Many religious parents and the homeschool study charter schools in California get around this interpretation of the state constitution by using a “don’t ask” policy. Parents using faith-based curriculum don’t tell their schools the curriculum they are using, and schools don’t ask. When parents send in samples of their student’s work, the samples they submit don’t have any references to faith-based material or the textbooks being used.  

First Liberty Institute is offering legal representation to these parents in conjunction with the law firm King & Spalding LLP which is based in Atlanta, Georgia.

Deputy General Counsel for First Liberty Justin Butterfield said in a statement that the parents “simply want to be able to choose curricula that fits their families’ needs without facing religious discrimination.”

“These families love their charter schools and the opportunities those schools provide for families to educate their children in a way that fits the families’ needs,” he continued.

In the case of David Carson et al. v. A. Pender Makin last year, the U.S. Supreme Court established that Maine couldn’t legally prevent parents from utilizing a state tuition program to enroll their children in religious private schools.

Chief Justice John Roberts wrote in majority opinion that the Court has “repeatedly held that a State violates the Free Exercise Clause when it excludes religious observers from otherwise available public benefits.”
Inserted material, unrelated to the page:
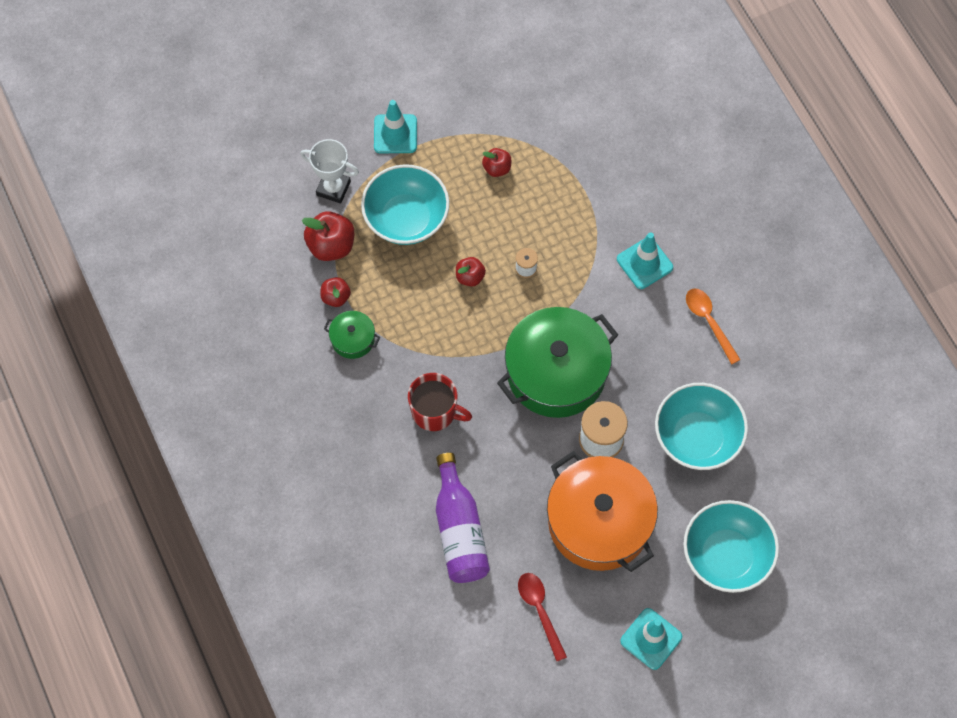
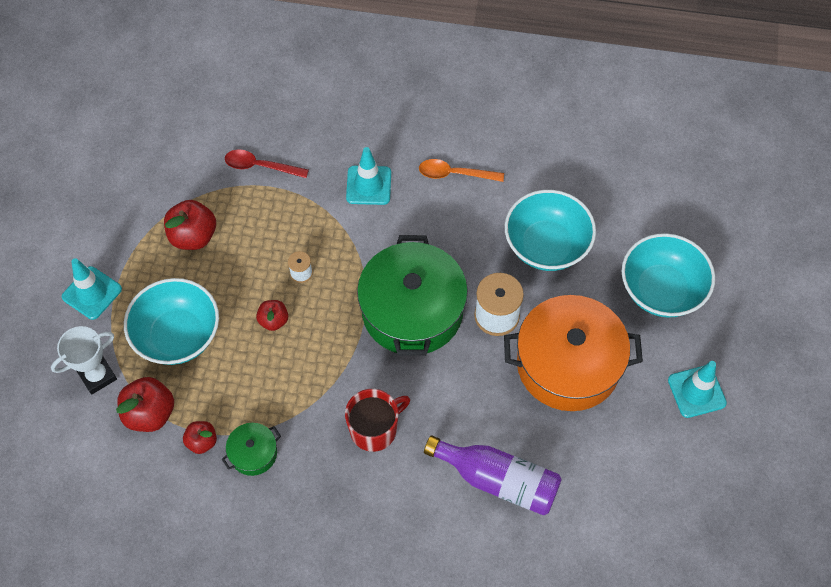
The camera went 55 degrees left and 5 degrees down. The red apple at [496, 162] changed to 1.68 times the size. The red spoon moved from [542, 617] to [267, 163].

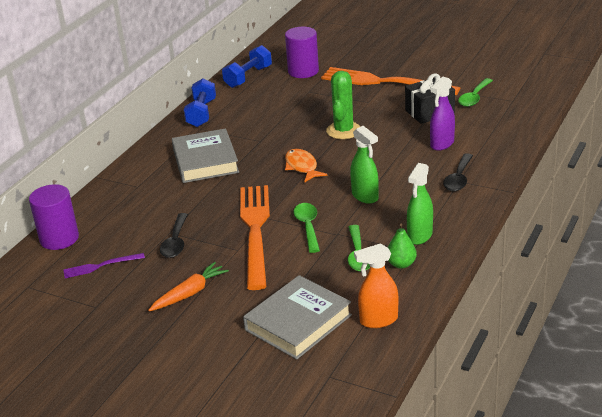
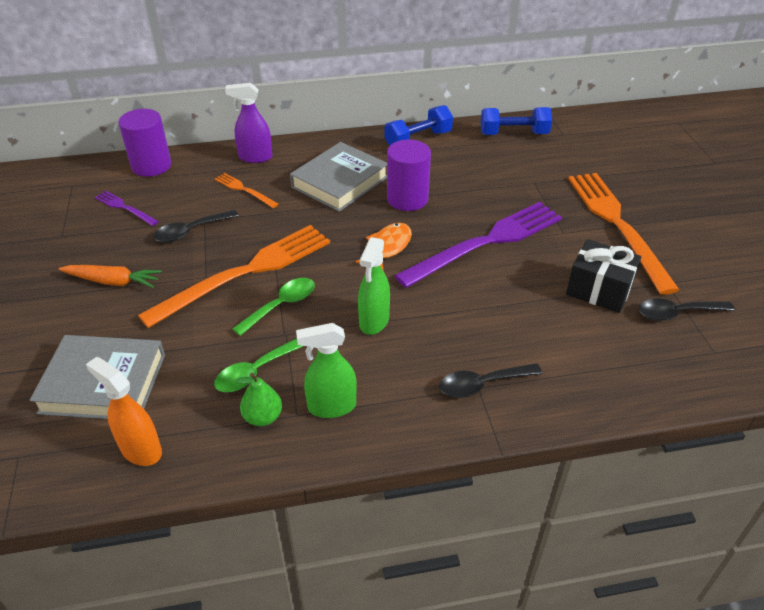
The camera went 50 degrees right and 10 degrees up. The purple cylinder moved from [302, 52] to [409, 175]. The green cactus at [343, 105] was replaced by the purple fork at [478, 245]. The purple spray bottle moved from [442, 114] to [248, 123]. The green spoon at [475, 92] became the black spoon at [686, 309]. The orange fork at [246, 190] appeared.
“As noted, a neutral benefit program in which public funds flow to religious organizations through the independent choices of private benefit recipients does not offend the Establishment Clause,” Roberts continued.

Although California does not currently offer tuition assistance programs to parents as in Maine, the decision sends a message to state governments that they cannot treat schools differently because of their religious affiliation. It should logically follow that California parents have the right to use funds to purchase faith-based instructional materials, and faith-based materials should be counted as credit as long as they adhere to state academic standards. 

Hopefully, this lawsuit is successful not only in allowing these parents to provide faith-based instruction for their children, but also in setting an important precedent statewide. Parents should never be prevented from directing their children’s education, and the government cannot discriminate against families that want to provide religious instruction.